Tech companies, Citigroup tug U.S. stocks lower
New York • U.S. stocks were mostly lower Thursday as further declines in technology companies outweighed encouraging economic news. Citigroup fell 6 percent after the Federal Reserve denied the bank's plan to raise its dividend and buy back more stock. Most other major banks won approval to raise their dividends.
KEEPING SCORE: The Standard & Poor's 500 index fell two points, or 0.1 percent, to 1,850 as of 1:29 p.m. Eastern time. The Dow Jones industrial average edged up 14 points, or 0.09 percent to 16,283 and the tech-heavy Nasdaq composite fell 16 points, or 0.4 percent, to 4,156.
ENERGIZED: Energy stocks were among the biggest gainers. The industry got a lift from a 1 percent rise in crude oil prices to over $100 a barrel. Exxon Mobil rose $1.24, or 1.3 percent, $95.94, making it the best performer in the Dow.

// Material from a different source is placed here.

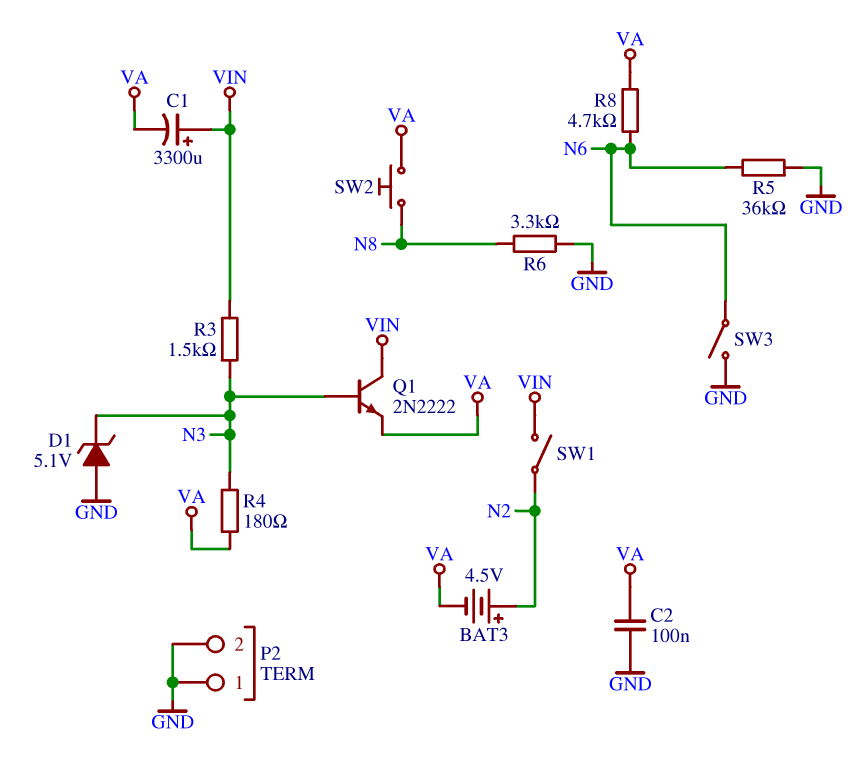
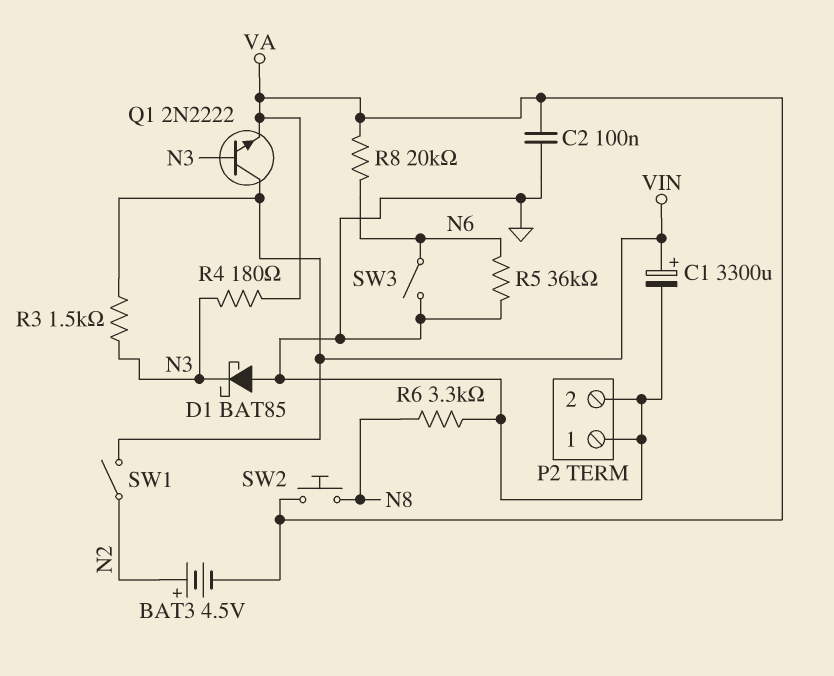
C1: 3300uF (plus VIN, minus VA) -> 3300uF (plus VIN, minus GND)
D1: zener 5.1V (A GND, K N3) -> schottky BAT85 (A GND, K N3)
R8: 4.7k (N6, VA) -> 20k (N6, VA)

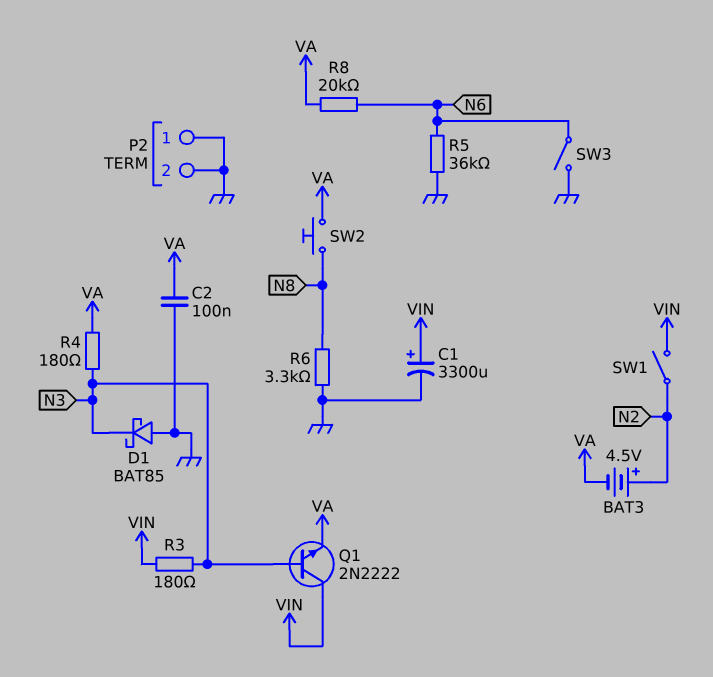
R3: 1.5k (N3, VIN) -> 180 (N3, VIN)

REJECTED: Citigroup dropped $2.76 to $47.40 after the Fed rejected the bank's plans to return more money to investors. It was the second time in three years that Citi's plans for rewarding its shareholders were denied following an annual check-up, or "stress test." Citi brought in CEO Michael Corbat in 2012, the last time the Fed rejected the company's capital plan, with the mandate of speeding up the bank's turnaround.

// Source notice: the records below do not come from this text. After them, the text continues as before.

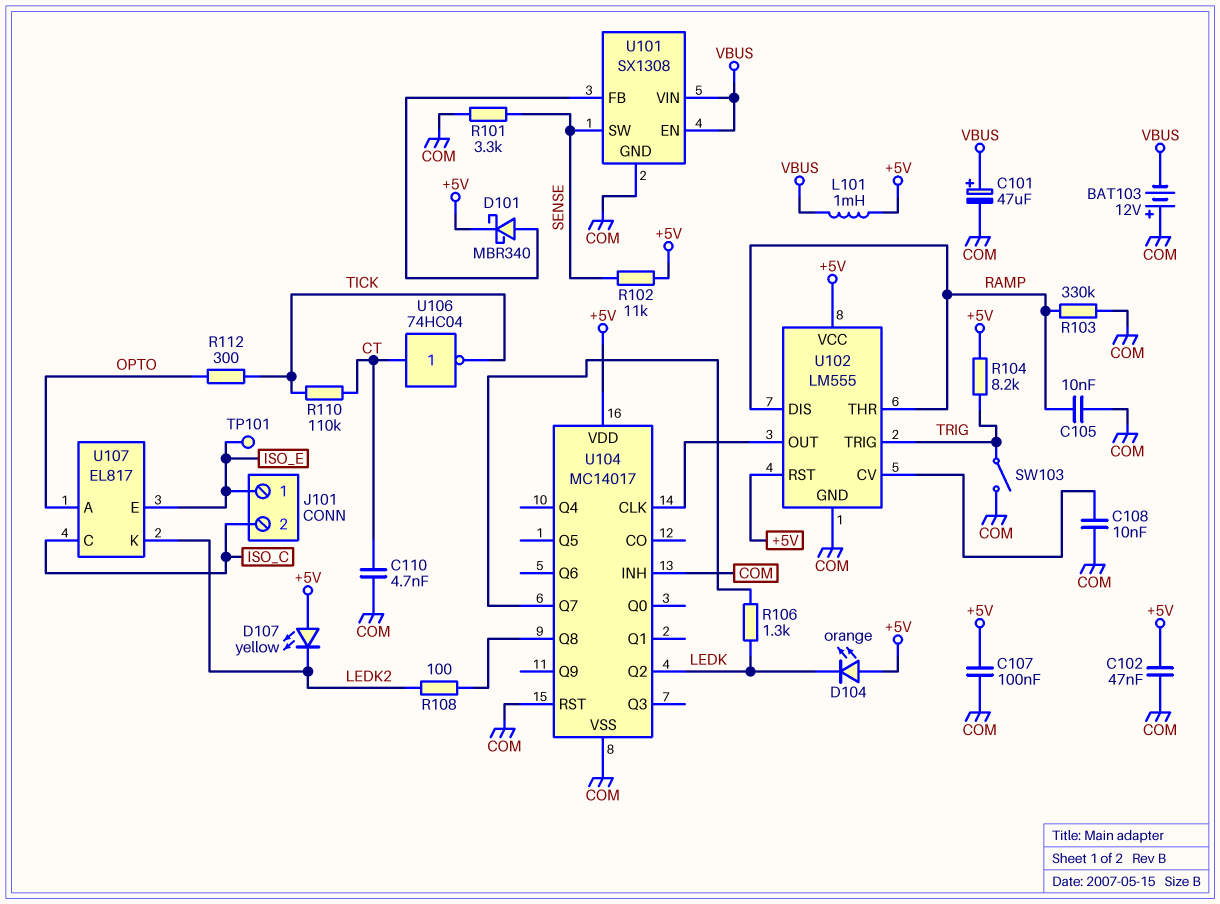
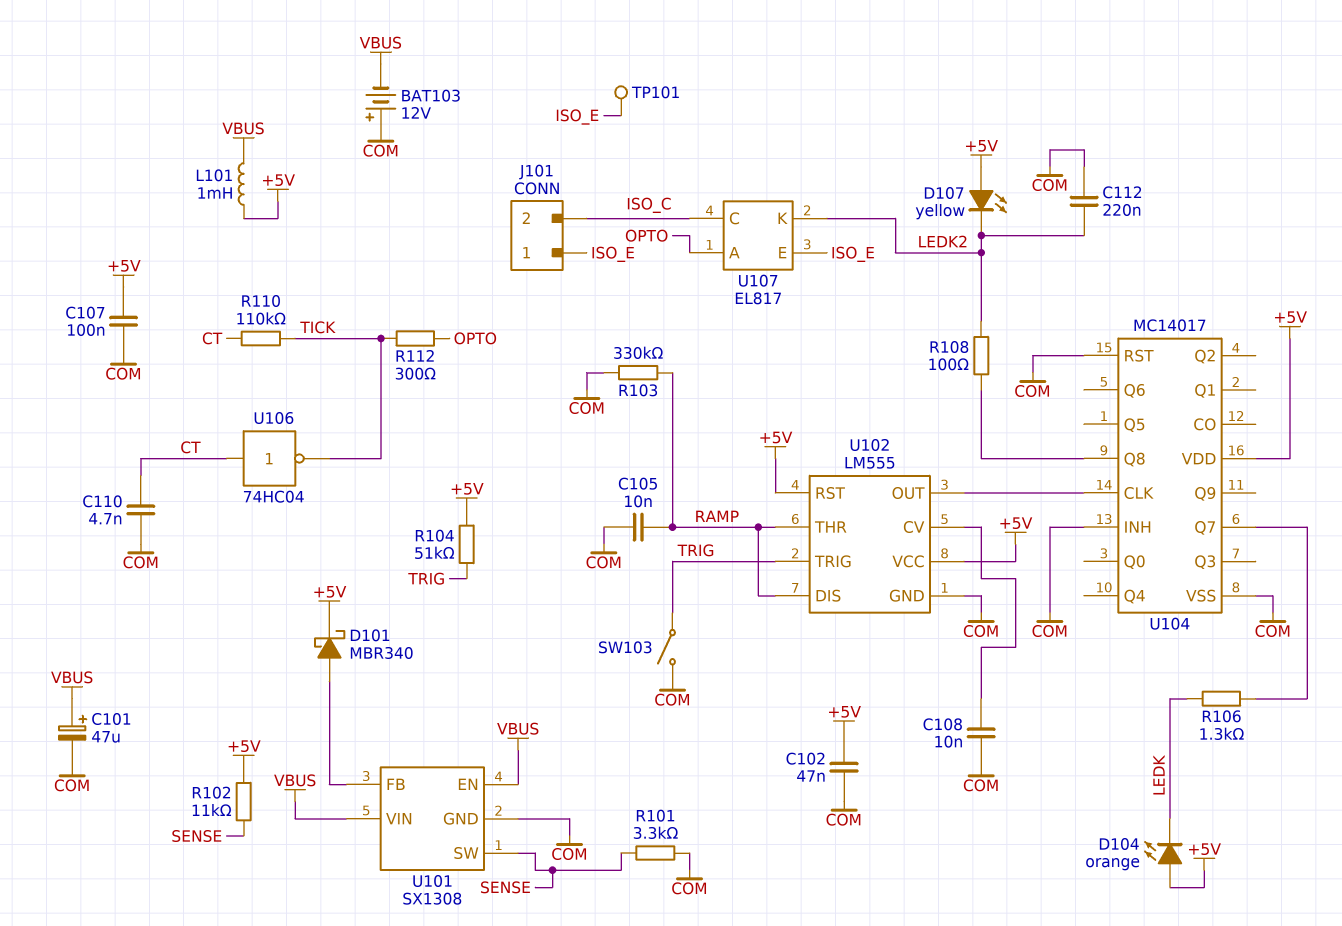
C112: none -> 220nF (COM, LEDK2)
R104: 8.2k (+5V, TRIG) -> 51k (+5V, TRIG)
U104 pin Q2: LEDK -> none

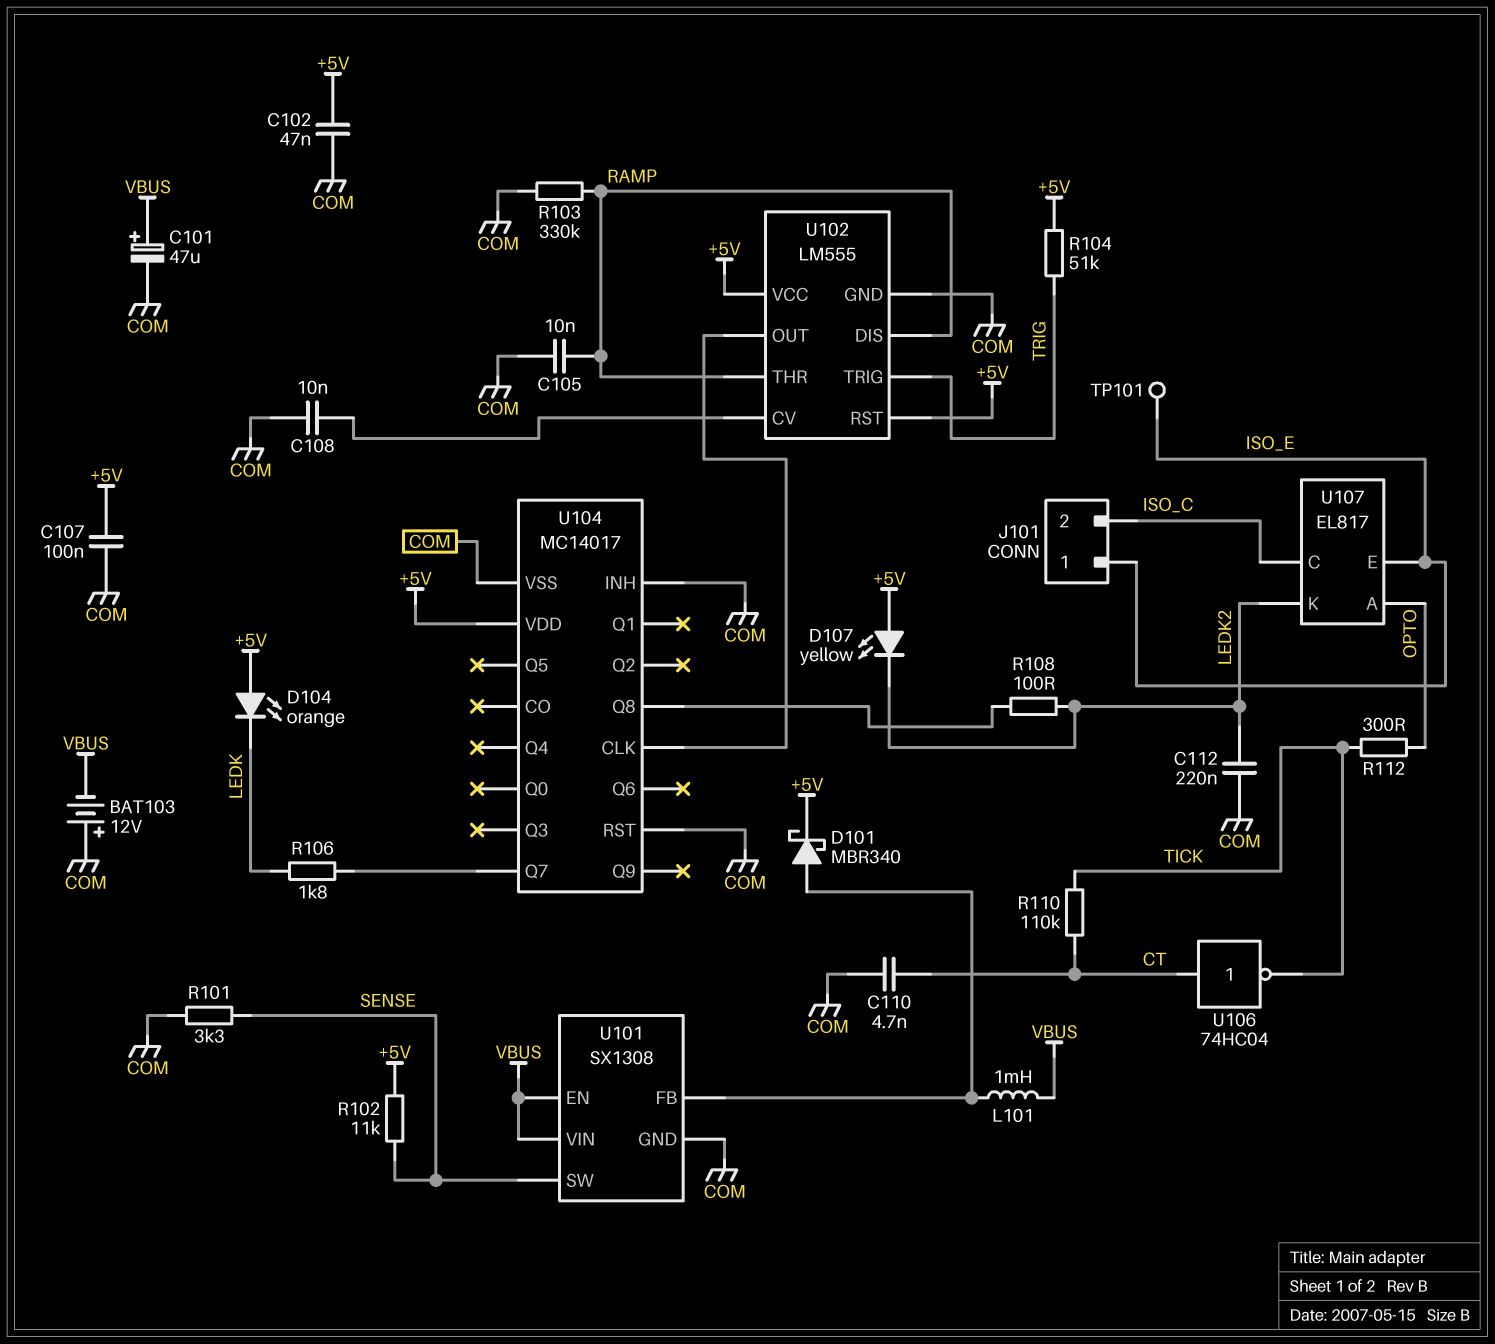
L101: 1mH (+5V, VBUS) -> 1mH (U101/FB, VBUS)
R106: 1.3k (LEDK, U104/Q7) -> 1.8k (LEDK, U104/Q7)
SW103: switch (COM, TRIG) -> none

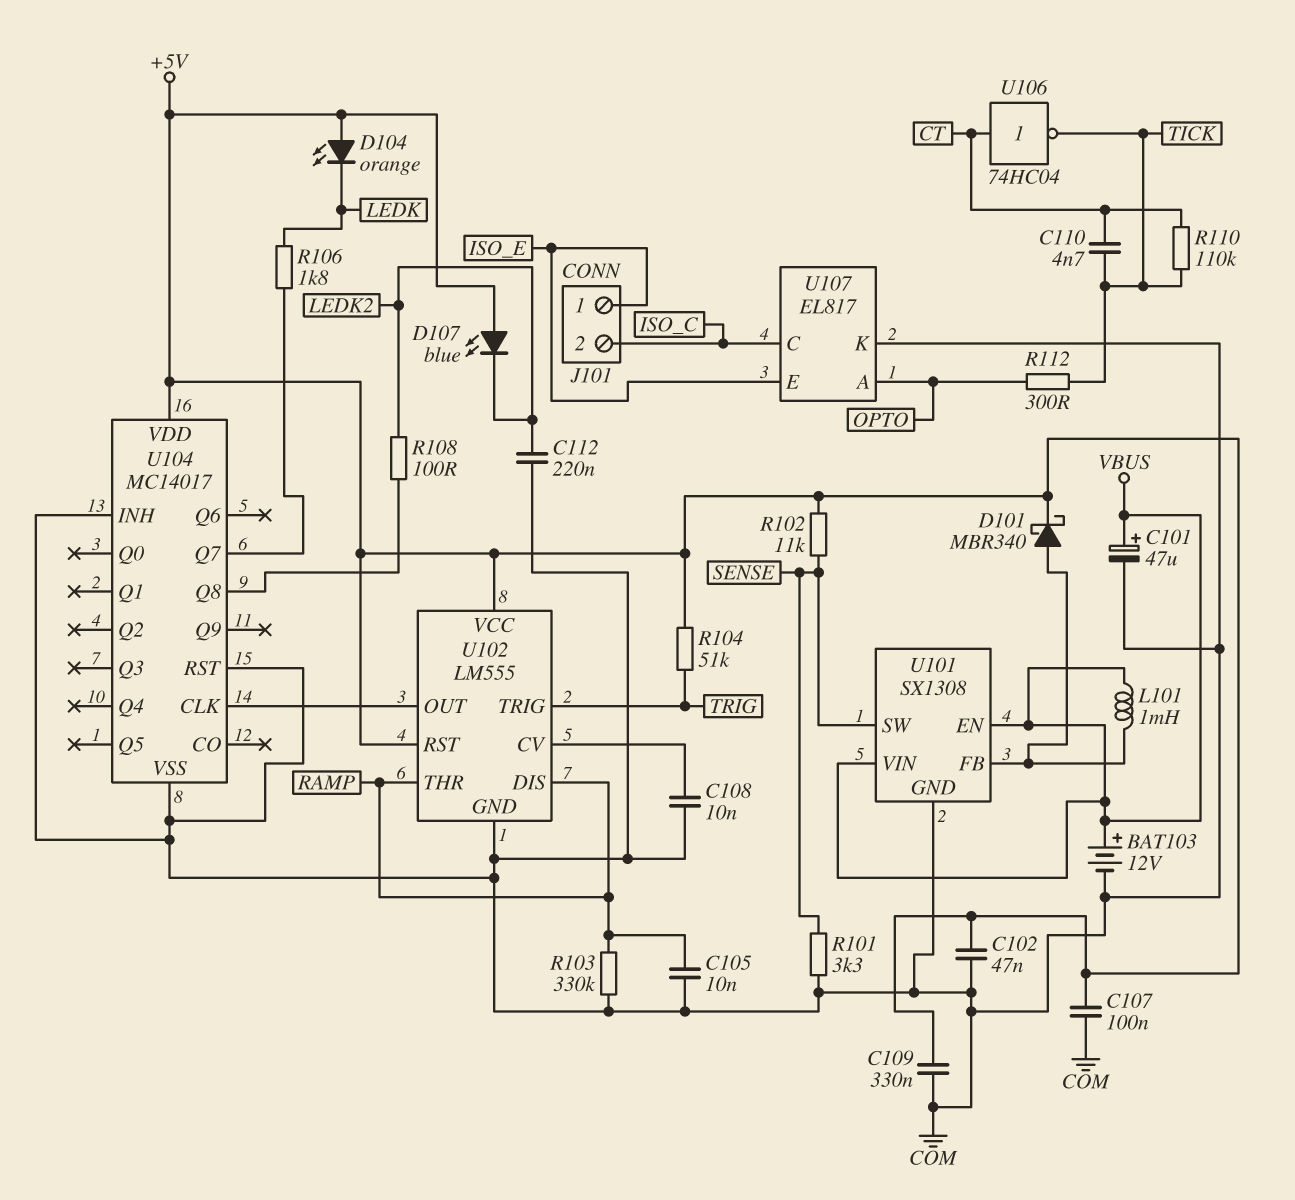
BAT103: 12V (plus COM, minus VBUS) -> 12V (plus VBUS, minus COM)
C109: none -> 330nF (+5V, COM)
C110: 4.7nF (COM, CT) -> 4.7nF (CT, TICK)
D107: LED yellow (A +5V, K LEDK2) -> LED blue (A +5V, K LEDK2)
TP101: test point (ISO_E) -> none
U107 pin K: LEDK2 -> COM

THE QUOTE: "While there's going to be some winners and losers, these 'stress test' results will be an overall positive for the banks because it removes some of uncertainty in the sector," said Andres Garcia-Amaya, a global market strategist for J.P. Morgan Funds.
OTHER BANKS: Citigroup was one of only five banks who had their capital plan rejected. Banks such as Wells Fargo rose after the Fed approved their plans to increase dividends and buy back more of their own shares.
UP WITH THE KING: King Entertainment, producer of the "Candy Crush Saga" video game, edged up in afternoon trading, a day after its poor market debut. The stock rose 24 cents, or 1.3 percent, to $19.24. It plunged 16 percent the day before.
NO HIGH SCORE: GameStop fell $2.42, or 6 percent, to $36.48. The video game retail chain reported higher fourth-quarter earnings, thanks to the recent debut of Microsoft's Xbox One and Sony's PlayStation 4, but its earnings missed estimates. The company also announced it would close 2 percent of its stores.
TECH STRUGGLES: A sell-off in technology stocks continued for a second day Thursday. Google fell $11.90, or 1 percent, to $1,120.01. Electric car company Tesla Motors was down $4.85, or 2 percent, to $208.16.
BETTER ECONOMY: The government estimated that the U.S. economy expanded at a 2.6 percent pace between October and December, slightly better than previously thought as consumer spending rose at the fastest pace in three years. In a separate report, the government also said the number of people seeking U.S. unemployment benefits fell 10,000 last week to 311,000, the lowest since late November. Both reports were better than economists were expecting.
OTHER MARKETS: Bond prices rose. The yield on the 10-year Treasury note rose to 2.68 percent from 2.69 percent late Wednesday. The price of crude oil rose $1.09, or 1.1 percent, to $101.35 a barrel.